What am I passionate about? Well, for anyone who knows me, my passions lie in math, philosophy, fiction writing, and autistic advocacy. Much of this blog will tell on this last passion with autistic advocacy. In the past several months I must admit that my passion for autistic advocacy has been rapidly growing. Why now of all time? Why has it been growing now in this time of my life?

I think part of the answer lies in finding other autistic advocates out there, autistics who have dealt with similar experiences to me. Before then I felt so alone and didn’t appreciate myself fully as being autistic. When I discovered autism blogs right after I graduated from Acadia University, I had an epiphany that I didn’t need to change myself as much as I thought I did. Thus I decided to go ahead and start my own blog this one.

When I entered my masters program in pure math, however, a lot of my interest in autistic advocacy left me temporarily due to the struggles that I had in my first term of my masters. That was a difficult time, but I have since improved and have been on my merry way ever since with hopes of graduating this spring and moving on to a PhD.

In the winter my passion for autism advocacy returned and I updated this blog more often. I was hoping that the disability office at Waterloo would open up a support group for students with autism. They said they had plans for one, but had gotten busy with other things. It all came to a head this summer when I became tired and frustrated and decided I had to do something about it. This wasn’t just the case for autism advocacy, but writing as well. I couldn’t find a writing group in Waterloo. The closest one I could find was in Guelph and while I succeeded in bicycling over there I became too tired to bicycle back and had to have my father’s cousin who lives there drive me back.

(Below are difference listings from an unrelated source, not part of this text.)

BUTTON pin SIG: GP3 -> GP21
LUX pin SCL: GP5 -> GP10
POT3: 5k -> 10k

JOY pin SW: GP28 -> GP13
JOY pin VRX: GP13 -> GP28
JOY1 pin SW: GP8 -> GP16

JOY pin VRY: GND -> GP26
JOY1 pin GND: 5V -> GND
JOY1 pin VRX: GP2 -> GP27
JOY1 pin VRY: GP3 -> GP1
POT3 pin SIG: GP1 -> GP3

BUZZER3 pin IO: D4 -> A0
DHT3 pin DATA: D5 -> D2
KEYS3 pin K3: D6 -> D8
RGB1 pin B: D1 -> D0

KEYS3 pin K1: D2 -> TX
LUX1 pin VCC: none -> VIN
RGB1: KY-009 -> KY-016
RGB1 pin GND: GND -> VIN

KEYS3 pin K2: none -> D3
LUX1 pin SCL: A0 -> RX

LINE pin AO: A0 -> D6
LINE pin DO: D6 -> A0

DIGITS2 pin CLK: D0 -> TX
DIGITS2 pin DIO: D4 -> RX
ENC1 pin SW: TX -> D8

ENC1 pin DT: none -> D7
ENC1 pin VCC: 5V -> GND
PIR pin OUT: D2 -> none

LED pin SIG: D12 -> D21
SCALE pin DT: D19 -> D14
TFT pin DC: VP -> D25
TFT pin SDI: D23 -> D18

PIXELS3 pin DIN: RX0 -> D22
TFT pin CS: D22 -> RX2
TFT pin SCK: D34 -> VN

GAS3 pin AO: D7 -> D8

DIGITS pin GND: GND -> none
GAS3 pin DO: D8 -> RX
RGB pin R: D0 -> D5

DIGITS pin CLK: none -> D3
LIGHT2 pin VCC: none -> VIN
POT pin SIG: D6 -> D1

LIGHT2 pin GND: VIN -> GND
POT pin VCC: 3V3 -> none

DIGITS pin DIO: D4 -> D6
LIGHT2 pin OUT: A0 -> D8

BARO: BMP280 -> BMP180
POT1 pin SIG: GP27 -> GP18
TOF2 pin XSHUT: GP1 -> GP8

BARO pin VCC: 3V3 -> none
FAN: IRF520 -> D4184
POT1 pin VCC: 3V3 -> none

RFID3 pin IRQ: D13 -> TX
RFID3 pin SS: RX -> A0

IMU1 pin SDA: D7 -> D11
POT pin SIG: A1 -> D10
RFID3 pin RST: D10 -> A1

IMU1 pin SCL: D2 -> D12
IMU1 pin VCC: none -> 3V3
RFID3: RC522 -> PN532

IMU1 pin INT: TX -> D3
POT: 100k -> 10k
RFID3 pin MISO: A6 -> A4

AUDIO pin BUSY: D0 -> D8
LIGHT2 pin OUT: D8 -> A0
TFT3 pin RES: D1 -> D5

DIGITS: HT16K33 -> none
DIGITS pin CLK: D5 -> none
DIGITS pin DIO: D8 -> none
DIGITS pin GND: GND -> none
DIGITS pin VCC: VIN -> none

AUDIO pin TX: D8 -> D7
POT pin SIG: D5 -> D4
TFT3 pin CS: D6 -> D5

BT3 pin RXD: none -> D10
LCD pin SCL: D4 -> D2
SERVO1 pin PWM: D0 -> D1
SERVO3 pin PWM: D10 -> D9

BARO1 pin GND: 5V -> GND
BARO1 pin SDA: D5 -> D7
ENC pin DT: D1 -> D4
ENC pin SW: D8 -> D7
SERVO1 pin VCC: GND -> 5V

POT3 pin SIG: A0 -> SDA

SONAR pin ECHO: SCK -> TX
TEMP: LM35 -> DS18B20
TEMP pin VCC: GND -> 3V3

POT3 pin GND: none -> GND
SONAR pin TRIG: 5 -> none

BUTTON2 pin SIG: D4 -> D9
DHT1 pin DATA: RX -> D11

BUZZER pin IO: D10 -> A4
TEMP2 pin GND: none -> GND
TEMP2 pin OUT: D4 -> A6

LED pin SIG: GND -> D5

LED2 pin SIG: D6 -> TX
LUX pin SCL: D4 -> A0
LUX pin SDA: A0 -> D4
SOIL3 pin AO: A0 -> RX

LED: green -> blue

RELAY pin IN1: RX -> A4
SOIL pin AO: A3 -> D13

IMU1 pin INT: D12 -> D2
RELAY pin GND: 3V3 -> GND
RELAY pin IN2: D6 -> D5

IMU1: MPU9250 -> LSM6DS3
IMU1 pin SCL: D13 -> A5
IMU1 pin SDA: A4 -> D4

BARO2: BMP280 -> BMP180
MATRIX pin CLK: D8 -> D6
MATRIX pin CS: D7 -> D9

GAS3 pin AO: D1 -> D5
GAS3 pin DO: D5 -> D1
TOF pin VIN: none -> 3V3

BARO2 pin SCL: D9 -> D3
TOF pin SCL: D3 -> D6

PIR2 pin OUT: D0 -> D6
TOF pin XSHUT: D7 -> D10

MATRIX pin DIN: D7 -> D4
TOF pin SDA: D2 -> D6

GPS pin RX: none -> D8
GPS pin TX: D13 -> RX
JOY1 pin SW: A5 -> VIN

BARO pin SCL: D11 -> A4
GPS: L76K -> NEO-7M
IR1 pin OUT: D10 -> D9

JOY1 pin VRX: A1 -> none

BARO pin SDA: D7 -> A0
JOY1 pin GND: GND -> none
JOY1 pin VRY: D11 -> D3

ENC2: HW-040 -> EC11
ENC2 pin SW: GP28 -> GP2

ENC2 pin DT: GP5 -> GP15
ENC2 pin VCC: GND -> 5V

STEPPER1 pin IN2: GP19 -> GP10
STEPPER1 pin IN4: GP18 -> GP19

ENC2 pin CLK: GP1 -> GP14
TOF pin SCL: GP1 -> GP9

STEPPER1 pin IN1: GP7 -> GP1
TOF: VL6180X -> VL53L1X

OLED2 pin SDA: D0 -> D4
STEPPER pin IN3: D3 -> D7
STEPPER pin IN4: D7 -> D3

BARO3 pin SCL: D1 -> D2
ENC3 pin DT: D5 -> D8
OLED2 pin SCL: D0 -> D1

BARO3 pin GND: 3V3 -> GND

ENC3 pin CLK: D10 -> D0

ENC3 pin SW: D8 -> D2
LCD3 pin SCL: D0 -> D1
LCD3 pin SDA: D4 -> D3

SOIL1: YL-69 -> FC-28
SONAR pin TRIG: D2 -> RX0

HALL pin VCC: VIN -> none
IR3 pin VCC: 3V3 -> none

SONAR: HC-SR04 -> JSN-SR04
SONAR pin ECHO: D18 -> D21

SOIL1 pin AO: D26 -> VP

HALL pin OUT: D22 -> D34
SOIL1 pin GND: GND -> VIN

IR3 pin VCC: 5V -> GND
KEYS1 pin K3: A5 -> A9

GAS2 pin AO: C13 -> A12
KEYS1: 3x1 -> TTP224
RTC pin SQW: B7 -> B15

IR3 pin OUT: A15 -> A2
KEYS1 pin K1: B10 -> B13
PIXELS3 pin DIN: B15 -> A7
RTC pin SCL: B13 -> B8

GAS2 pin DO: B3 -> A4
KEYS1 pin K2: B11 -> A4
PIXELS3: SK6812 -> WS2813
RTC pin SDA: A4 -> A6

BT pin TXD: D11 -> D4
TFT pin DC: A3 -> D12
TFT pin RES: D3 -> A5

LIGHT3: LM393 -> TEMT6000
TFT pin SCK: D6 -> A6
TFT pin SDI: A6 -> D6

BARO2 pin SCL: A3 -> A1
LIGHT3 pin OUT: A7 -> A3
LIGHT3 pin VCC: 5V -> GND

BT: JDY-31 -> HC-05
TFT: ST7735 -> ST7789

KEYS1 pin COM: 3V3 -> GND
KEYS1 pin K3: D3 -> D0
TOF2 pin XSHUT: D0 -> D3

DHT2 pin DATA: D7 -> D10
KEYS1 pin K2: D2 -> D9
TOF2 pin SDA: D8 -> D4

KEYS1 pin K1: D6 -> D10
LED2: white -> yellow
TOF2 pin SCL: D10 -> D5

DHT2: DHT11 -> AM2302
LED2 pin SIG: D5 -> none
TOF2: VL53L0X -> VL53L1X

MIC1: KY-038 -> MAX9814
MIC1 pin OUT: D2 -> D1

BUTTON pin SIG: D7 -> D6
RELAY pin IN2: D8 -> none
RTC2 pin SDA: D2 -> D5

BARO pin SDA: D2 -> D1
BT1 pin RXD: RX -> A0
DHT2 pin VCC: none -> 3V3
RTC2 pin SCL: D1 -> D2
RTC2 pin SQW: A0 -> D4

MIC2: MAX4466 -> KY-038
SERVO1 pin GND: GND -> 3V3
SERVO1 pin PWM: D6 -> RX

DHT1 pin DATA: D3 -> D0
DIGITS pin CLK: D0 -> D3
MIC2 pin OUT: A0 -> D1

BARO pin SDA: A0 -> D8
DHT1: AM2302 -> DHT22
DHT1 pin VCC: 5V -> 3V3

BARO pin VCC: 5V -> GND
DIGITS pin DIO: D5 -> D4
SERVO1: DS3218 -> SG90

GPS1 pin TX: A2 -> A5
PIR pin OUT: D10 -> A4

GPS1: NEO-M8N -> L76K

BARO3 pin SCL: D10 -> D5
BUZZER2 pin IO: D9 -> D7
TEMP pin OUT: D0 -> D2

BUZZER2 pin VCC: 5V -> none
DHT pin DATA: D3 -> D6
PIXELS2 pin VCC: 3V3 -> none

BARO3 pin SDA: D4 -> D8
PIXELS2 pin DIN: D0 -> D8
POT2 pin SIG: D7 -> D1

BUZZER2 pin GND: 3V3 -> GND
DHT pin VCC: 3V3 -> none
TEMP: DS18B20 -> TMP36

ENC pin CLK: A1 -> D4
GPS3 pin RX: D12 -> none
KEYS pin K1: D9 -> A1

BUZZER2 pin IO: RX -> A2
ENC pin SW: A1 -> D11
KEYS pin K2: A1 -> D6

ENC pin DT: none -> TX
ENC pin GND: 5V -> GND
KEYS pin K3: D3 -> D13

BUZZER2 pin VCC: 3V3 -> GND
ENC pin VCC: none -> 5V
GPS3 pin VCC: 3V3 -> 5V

Thus I decided to take matters into my own hands and immediately emailed the disability office about starting the autism support group and told them that I was willing to take initiative and lead it. I can’t recall I’ve done something like this before. I was founding something that I was totally passionate in. I also contacted the Autism Waterloo Organisation and told them about my interest in getting involved. Neither of these things got developed any further over the summer.

Yet so far this fall, things have been developing. A writing group has formed. Not by me, but by someone else in Waterloo. We’ve had one meeting so far and it looks great. I’ve also met with the Autism Waterloo Organisation and have agreed to prepare for a day in November where I’ll be speaking to parents of autistic children my personal story along with one or two other autistic adults. I have also met with the disability office at the university and we have put in plans to start and autism support group that I would lead. I must admit it felt a bit weird. They really were treating me like a leader, asking me all these questions of how I wanted to run it like if there were going to be social outings (which I said yes to and we elaborated upon) and whether I wanted the disability staff there. I answered that I’d like to have them there some of the time, but not all of the time. It was great! I felt power like I never had before. For once I was beginning to make a difference in not only my life, but the lives of others with autism.

It’s certainly a wonderful feeling to behold.